Aspiration Windows

jd1 · Post by **jd1** » Fri Jan 11, 2013 8:33 pm

Hi,

I implemented aspiration windows in Toga based on Stockfish and Discocheck and tested at longer time controls. The result was +10-20 elo after about 6000 games.

However, testing at ultra fast (Toga gets to about depth 6 in the opening) shows that it is weaker at this time control.

Does this mean I am using aspiration windows at too low depths? I start at depth 5 like Stockfish and Discocheck .

Thanks for your help,
Jerry

jdart · Post by **jdart** » Sat Jan 12, 2013 2:03 am

jd1 wrote:H
Does this mean I am using aspiration windows at too low depths? I start at depth 5 like Stockfish and Discocheck .

I think what it really means is that you are using too fast a time control.

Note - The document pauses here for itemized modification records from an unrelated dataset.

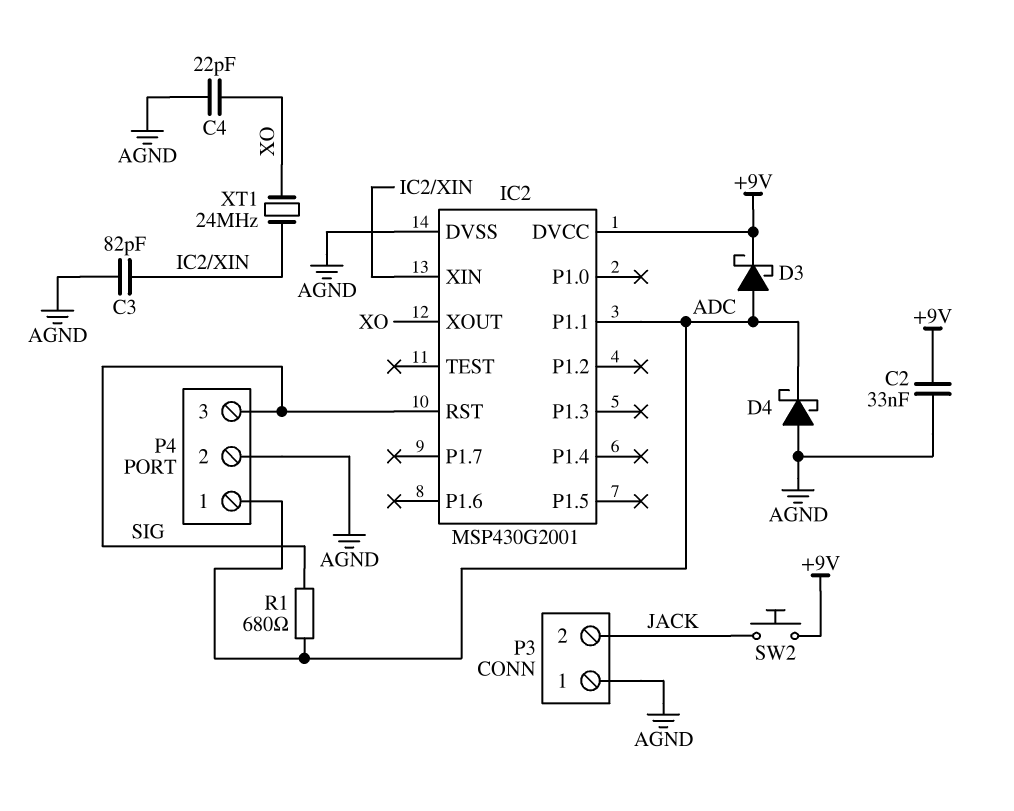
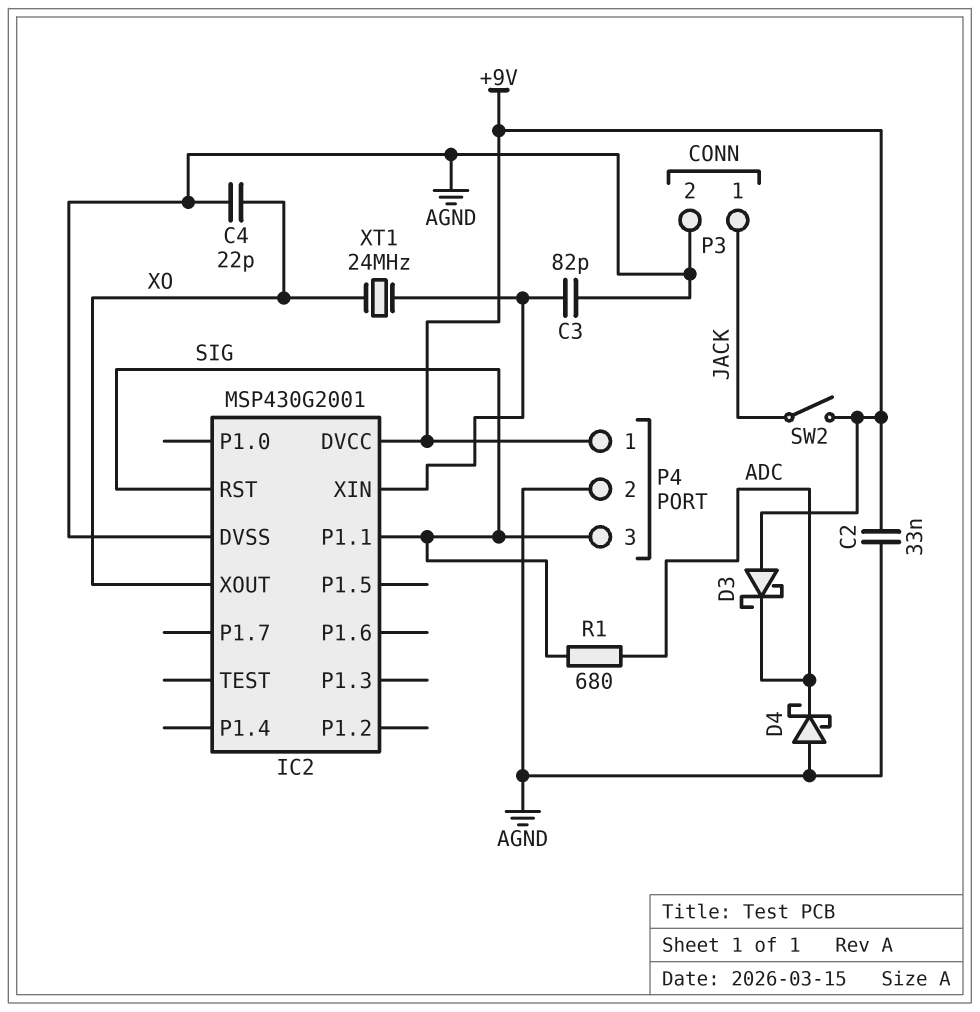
D3: schottky (A ADC, K +9V) -> schottky (A +9V, K ADC)
IC2 pin P1.1: ADC -> SIG
P3 pin 1: AGND -> JACK
P3 pin 2: JACK -> AGND
P4 pin 1: ADC -> +9V
SW2: button (+9V, JACK) -> switch (+9V, JACK)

IMO there is no point tuning the search for optimal play at depth 5-6 because in a real game you won't be stopping at that depth.

--Jon

jd1 · Post by **jd1** » Sun Jan 13, 2013 6:54 am

Hi Jon,

Thanks for the input. Actually I did test at longer time controls and it works well, so I will commit the change in any case. I just decided to see what happens at very low depths (since it is quick to test). But perhaps the ultra-fast test result is meaningless as you say.

Jerry

lucasart · Post by **lucasart** » Sun Jan 13, 2013 7:11 am

jd1 wrote: However, testing at ultra fast (Toga gets to about depth 6 in the opening) shows that it is weaker at this time control.

Jon is right. That is *too* fast to be meaningful. When I put aspirations windows in DiscoCheck, the elo gain was quite significant:
https://github.com/lucasart/chess/commi ... 8605b85717
After many failed attempts, I realized that the SF way was best.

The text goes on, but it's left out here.